Is this movie a giallo? You have to remember that to the Italians any mystery/crime thriller novel is a giallo. In movies giallos in the ’60s and ’70s could be defined rigidly as crime thrillers featuring serial murders, black-gloved killers, psychological horror, explicit violence, lots of eroticism and lots of style but there were a lot of Italian movies that only included some of those elements that still tend to be thought of as giallos. If you define the genre broadly enough it can be any stylish Italian crime thriller (and most Italian crime thrillers of that period were stylish) that doesn’t fit into the poliziotteschi genre. You could say that poliziotteschi were crime/action movies dealing with organised crime and official corruption while giallos dealt with disorganised crime and personal corruption. Amuck! has the giallo feel without incorporating all the giallo ingredients.
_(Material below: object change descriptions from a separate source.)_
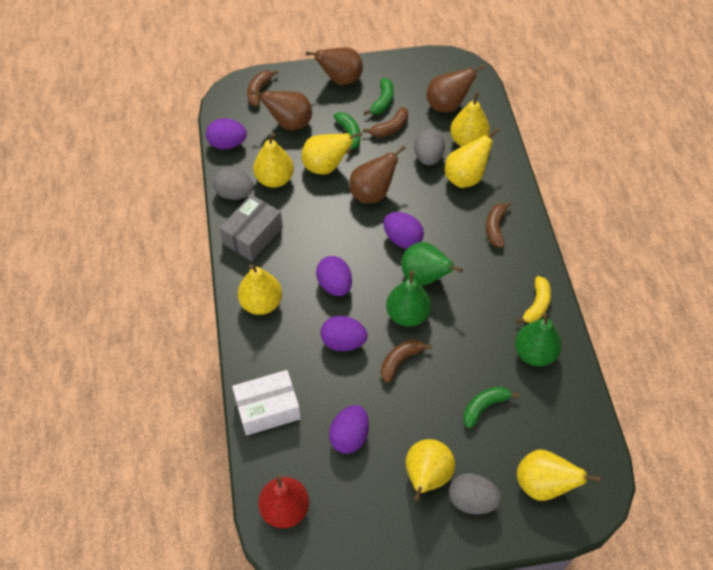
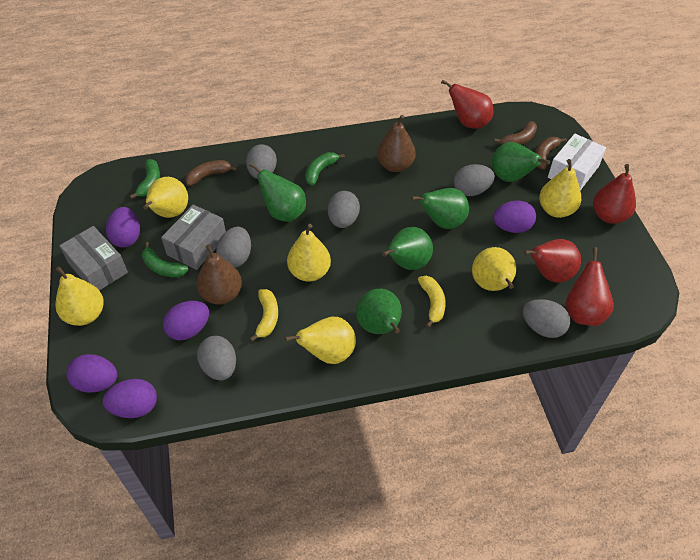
brown banana: 4 -> 3
brown pear: 4 -> 2
green pear: 3 -> 5
grey box: 1 -> 2
grey egg: 3 -> 6
red pear: 1 -> 4
yellow banana: 1 -> 2
yellow pear: 7 -> 6

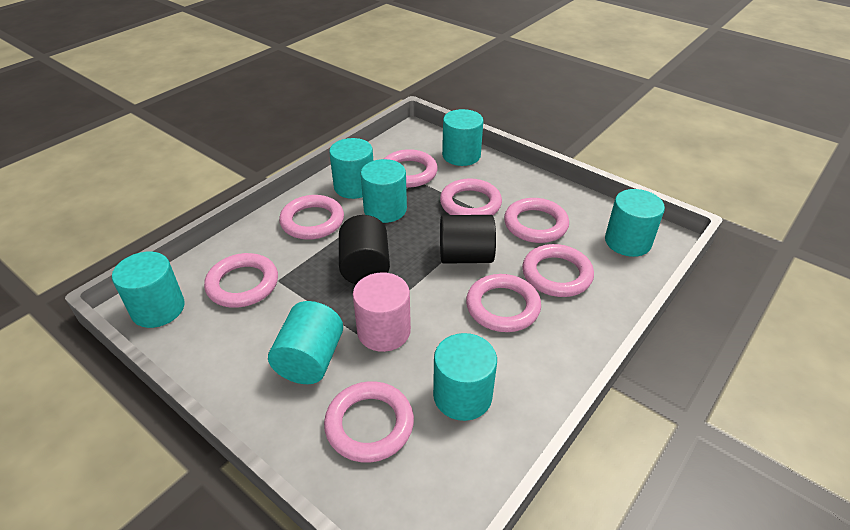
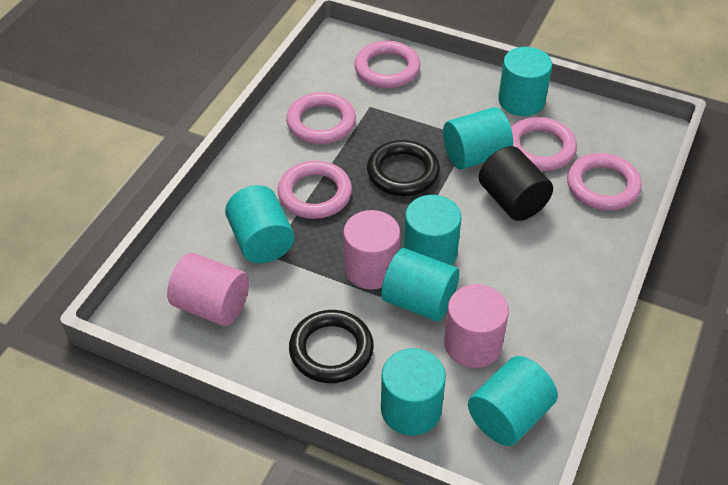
black cylinder: 2 -> 1
black ring: 0 -> 2
pink cylinder: 1 -> 3
pink ring: 8 -> 5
Amuck! can also be considered to belong to the sub-genre of stylish 1960s/1970s thrillers (not necessarily Italian) set in Venice, along with movies like The Venetian Affair, Nicolas Roeg’s 1973 masterpiece Don’t Look Now and Who Saw Her Die?
In my review of Who Saw Her Die? I mentioned the ways in which it prefigures Don’t Look Now. There are also a couple in intriguing ways in which Amuck! also anticipates Don’t Look Now, in particular the suggestion that Eleanora can foresee the future. It’s not that Don’t Look Now is in any way a rip-off of these earlier Italian films (although it would be interesting to know if Roeg or his screenwriters had seen these Italian movies). I suspect it’s more a case of certain ideas and certain approaches being in the air in the early ‘70s. All three films to varying extents embody the zeitgeist of the early ’70s. And Don’t Look Now was based on a Daphne du Maurier story and du Maurier had had quite an influence on film-makers (Hitchcock adapted no less than three of her stories, Jamaica Inn, Rebecca and The Birds). In the case of Amuck! there are some other obvious Hitchcock influences (as there are in lots of giallos). There are some interesting similarities to Hitchcock’s Suspicion.
With both Barbara Bouchet and Rosalba Neri in the cast your first thoughts might be - will they take their clothes off? The answer is an emphatic yes.
While I’m not suggesting that there’s anything wrong with Barbara Bouchet’s performance (there isn’t) but in the acting department she is just a bit outgunned by Farley Granger and especially by Rosalba Neri. To be fair to Miss Bouchet Granger and Neri have much more interesting rôles. Granger and Neri deliver pleasingly ambiguous performances. They are both sexually depraved. Are they psychopaths? Are they mad? Are both mad, or only one of them? Does Eleanora have psychic powers? Is it possible that both are innocent of murder? That butler of theirs is a bit suspicious and there’s a huge local fisherman who seems to be in some way involved in the psychological and sex games being played out.
88 Films in the UK have release Amuck! on both DVD and Blu-Ray, with excellent transfers and quite a few worthwhile extras. There are interviews with both Rosalba Neri and Barbara Bouchet. Neri has fond and vivid memories of this movie. Bouchet talks about her career in general which is interesting - she is after all a very major cult star (which she is delighted by).
Amuck! does not have the extravagant style or the elaborate visual set-pieces to qualify as a top-tier giallo. It also features none of the gore associated with the genre, although it certainly has the necessary eroticism. While it has some scary moments they’re not quite scary enough. In other words hardcore giallo fans may be disappointed. It’s just a competently made murder mystery and as such it’s worth a look.